To explore further, I calculated a “Segregation Index” score, which compares each city’s racial composition to the county’s overall demographics. (This is similar to the Divergence Index used as the UC Berkeley team’s preferred metric of segregation, scaled so that 100 would represent the most segregated city in the county.)
In Los Angeles County, cities with higher Segregation Index scores tend to have larger white and Asian populations and smaller Latino and Black communities, relative to the county average. High-income cities in the South Bay and western San Fernando Valley, as well as Beverly Hills, Glendale, and Burbank, have high Segregation Index scores and high prevalence of single-family zoning.
Segregation index by city (100 = most segregated)
Again, grouping cities into five buckets, based on the prevalence of single-family zoning, shows that cities with more widespread single-family zoning tend to have higher Segregation Index scores. Cities with the most restrictive zoning have Segregation Index scores that are nearly ten times higher than cities with the least restrictive zoning.
Additionally, while not every city with heavy single-family zoning is highly segregated, the most segregated cities generally have widespread single-family zoning.
As with income, this shows how single-family zoning can create or maintain patterns of ethnic exclusion. Single-family homes are more expensive to buy or rent than apartments, and given America’s significant racial income and wealth gap, regulations that mandate more expensive types of housing in a city effectively make that city less affordable to Black and Latino Americans. Barriers to apartment production therefore block many Black and Latino Americans from moving to higher-income areas that offer upward economic mobility, and reinforce the concentration of lower-income families in low-opportunity neighborhoods.

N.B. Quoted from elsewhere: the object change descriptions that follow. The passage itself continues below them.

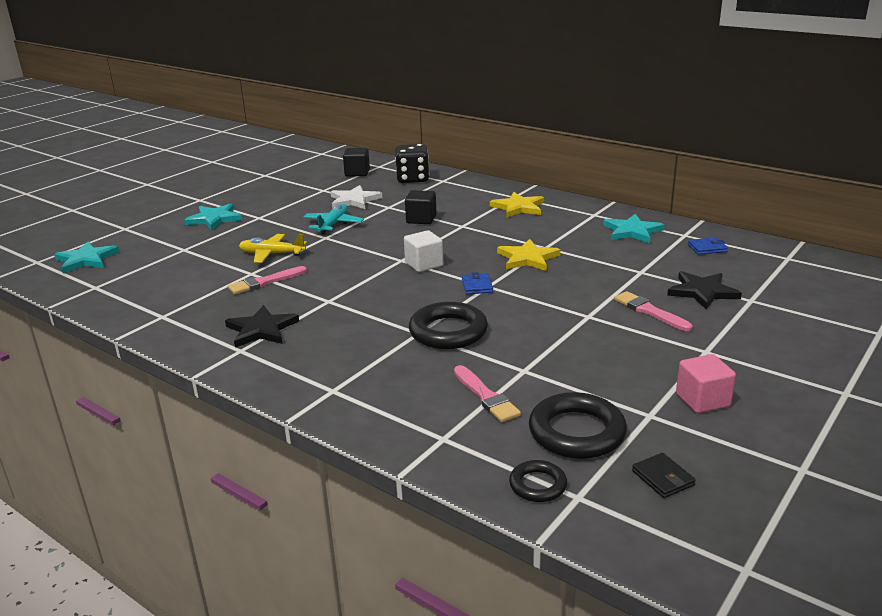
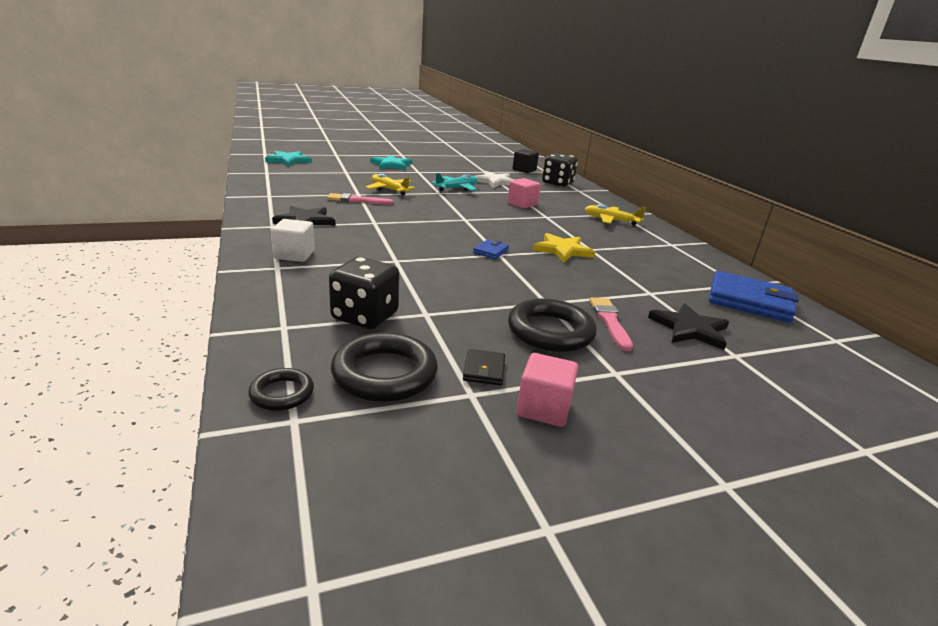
camera: 30 degrees right, 0 degrees up
(421, 219) = (522, 204): black cube -> pink cube
(424, 264) = (476, 227): white cube -> white cube (294, 255)
(448, 332) = (417, 268): black ring -> black ring (550, 331)
(486, 396) = (365, 316): pink brush -> black dice
(518, 207) = (611, 220): yellow star -> yellow plane
(632, 231) = (689, 265): turquoise star -> none
(663, 478) = (389, 449): black wallet -> black wallet (484, 370)
(707, 248) = (749, 301): blue wallet -> blue wallet, size x2.17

Single-family zoning has a heavy social and economic cost: it makes it harder for families with low or moderate incomes, who are disproportionately Black and Latino, to move to prosperous cities with good schools and jobs. And by raising the cost of housing, it excludes these households from homeownership opportunities. This is profoundly unfair and unnecessary; simply legalizing apartments in these affluent cities would do much to create more affordable housing and homeownership opportunities for people of all backgrounds.
Building a society where opportunity and prosperity are widely enjoyed, regardless of one’s income, skin color, or place of birth, requires us to end single-family zoning. Ending single-family zoning does not mean banning single-family homes. It would simply make single-family houses one of several types of housing that are permissible. Single-family houses would continue to exist alongside duplexes, bungalow courts, and larger apartment buildings, as they already do in neighborhoods throughout California.
Fortunately, a growing number of cities are embracing zoning reform. Minneapolis and Portland were first to legalize small apartment buildings citywide. In 2019, California legalized accessory dwelling units and has seen strong ADU production as a result. Sacramento recently voted to allow up to four homes on any residential parcel, and Berkeley is poised to do the same. Even Santa Monica, no stranger to NIMBY politics, may allow modestly higher housing density in single-family zoned areas.
Legalizing apartments will make these cities more affordable and welcoming to people of all walks of life. It’s time for every city across America to do the same.